Airlines today look so sad, so shriveled up. Where did the profits go? First the 2001 terrorist attacks, now $120 barrels of oil?
United Airlines just lost how much in the first quarter? Half a billion? Oh, it's just too painful. We can't let the airlines die. If they want to combine into three jumbo airlines, so be it. If they merge, they merge.
When
Delta Air Lines agreed to buy
Northwest Airlines last week, the better to reduce capacity and raise fares, nary a peep of protest was heard. When United failed to woo
Continental Airlines into a similar arrangement over the weekend, the news knocked $100 million off United's market value—until United announced that it was in advanced merger talks with
US Airways.
It may seem that the idea of headlong airline consolidation is a slam dunk. But not everyone is going along with the idea.
![]() Severin Borenstein |
Severin Borenstein, who was an adviser to the Justice Department as it considered, and eventually turned down, United Airlines' first pass at buying US Airways in 2000, says the government doesn't have to feel like a killer if it decides to block another United Airlines-US Airways deal.
"The only thing that changed is the airlines are broke because the price of oil is high and they'd like to make more money," said Borenstein, who is now a professor at the Haas School of Business at the University of California, Berkeley.
"That's not a particularly tough-love view," Borenstein added. "That's pretty much a standard view among economists. You don't let firms merge just because they're losing money."

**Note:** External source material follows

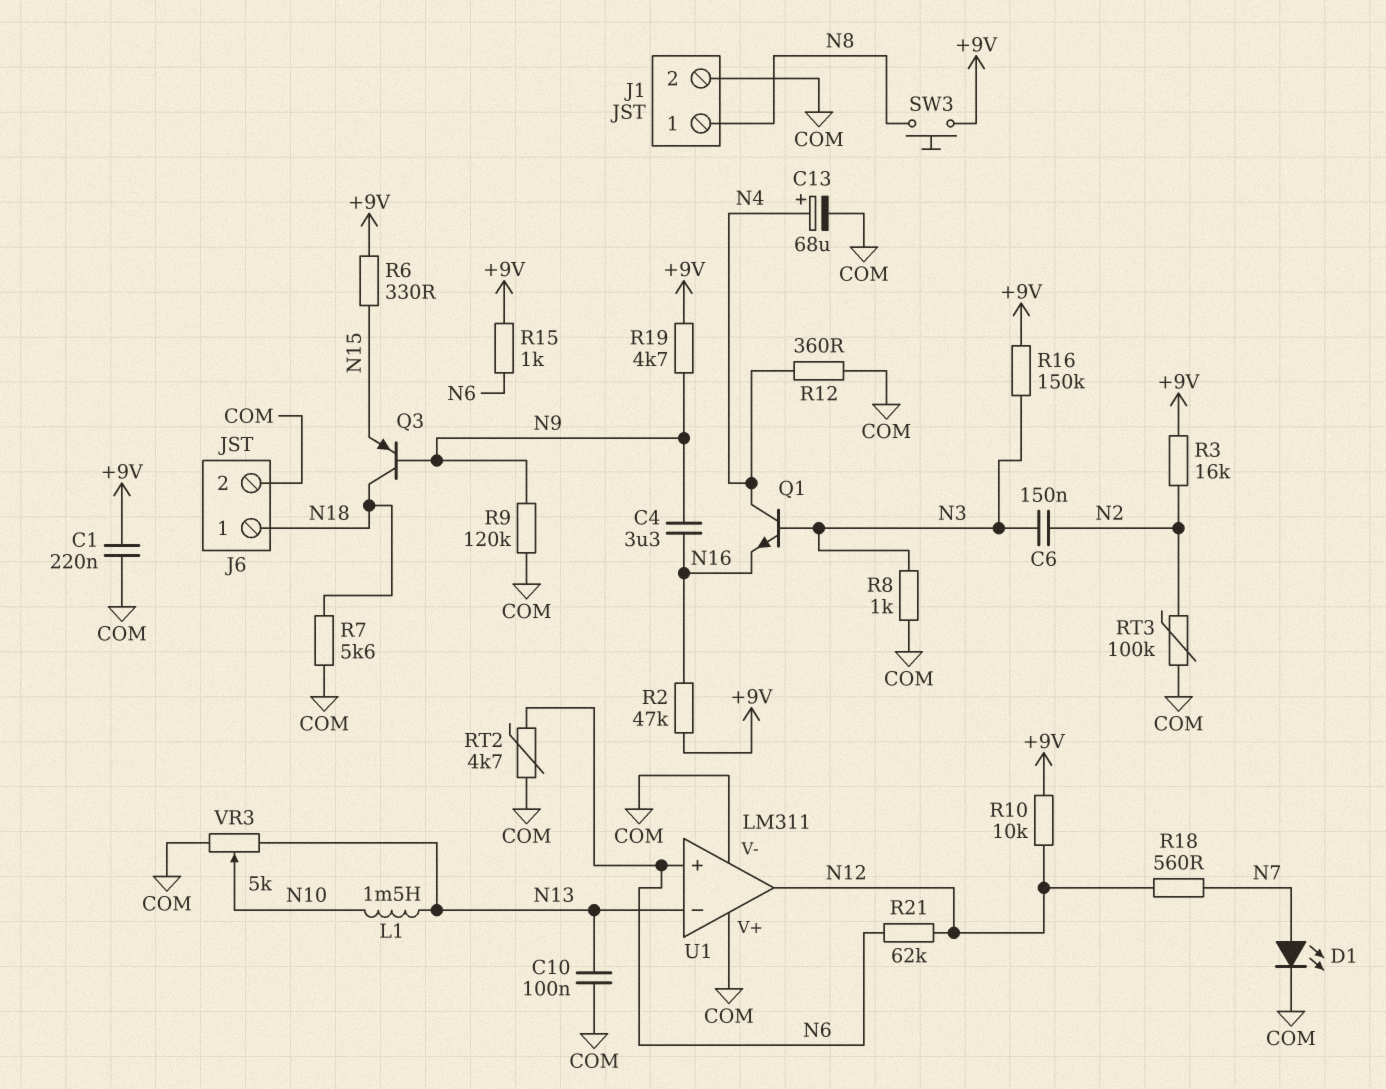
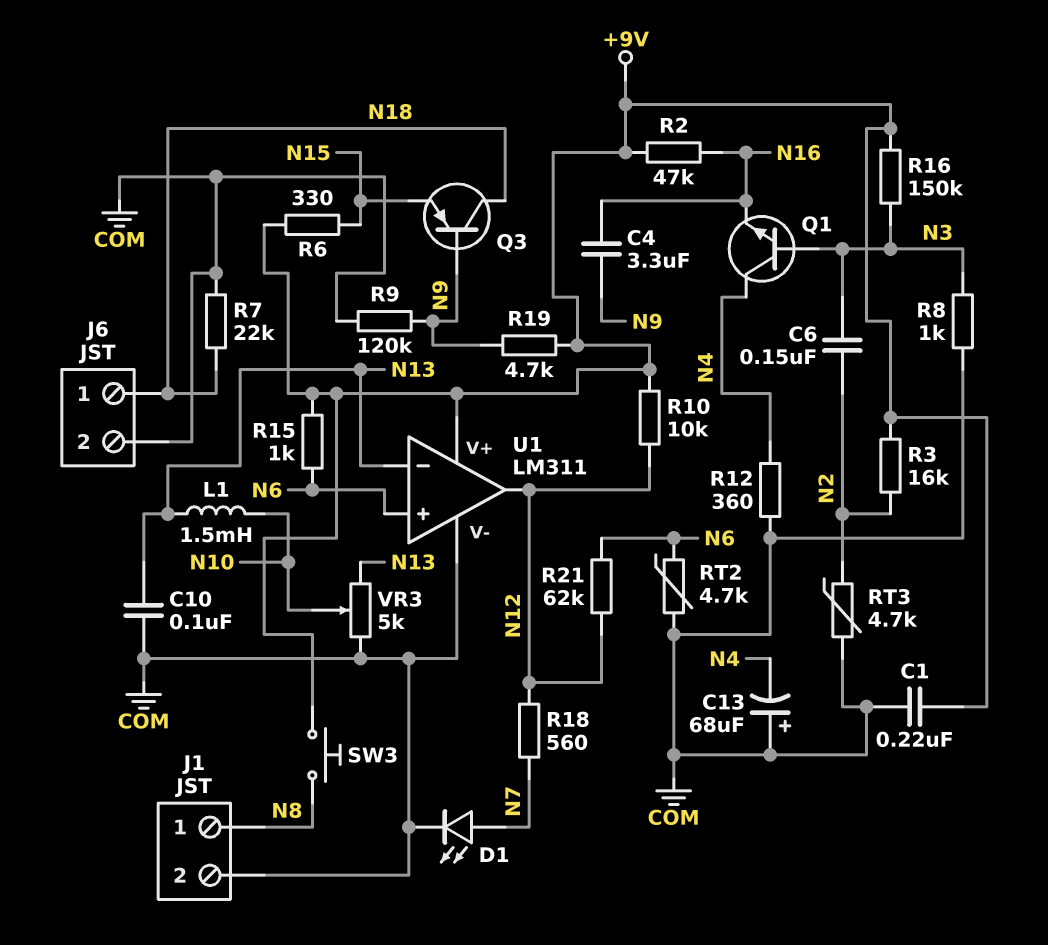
C13: 68uF (plus N4, minus COM) -> 68uF (plus COM, minus N4)
R7: 5.6k (COM, N18) -> 22k (COM, N18)
RT3: 100k (COM, N2) -> 4.7k (COM, N2)
U1 pin V+: COM -> +9V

Others echo the notion that competition isn't the issue. Elizabeth Bailey, a professor at the Wharton School of the University of Pennsylvania said the airline industry's problem isn't having six or seven major carriers, it's high fuel prices.
With the Bush administration's deal-friendly Justice Department in charge until January 20, 2009, hardly an antitrust concern has been raised in the past month of merger mania in the airline industry.
Delta's agreement to buy Northwest has set the airlines scrambling like desperate singles at a square dance. Money-losing United is especially in the grip of merger fever. "Consolidation is underway; ensuring you have the right partner is everything," United Airlines chief executive Glenn Tilton said over the weekend.
Borenstein said airline C.E.O.'s have a window of opportunity to get a deal done, and they are desperate to act before it closes.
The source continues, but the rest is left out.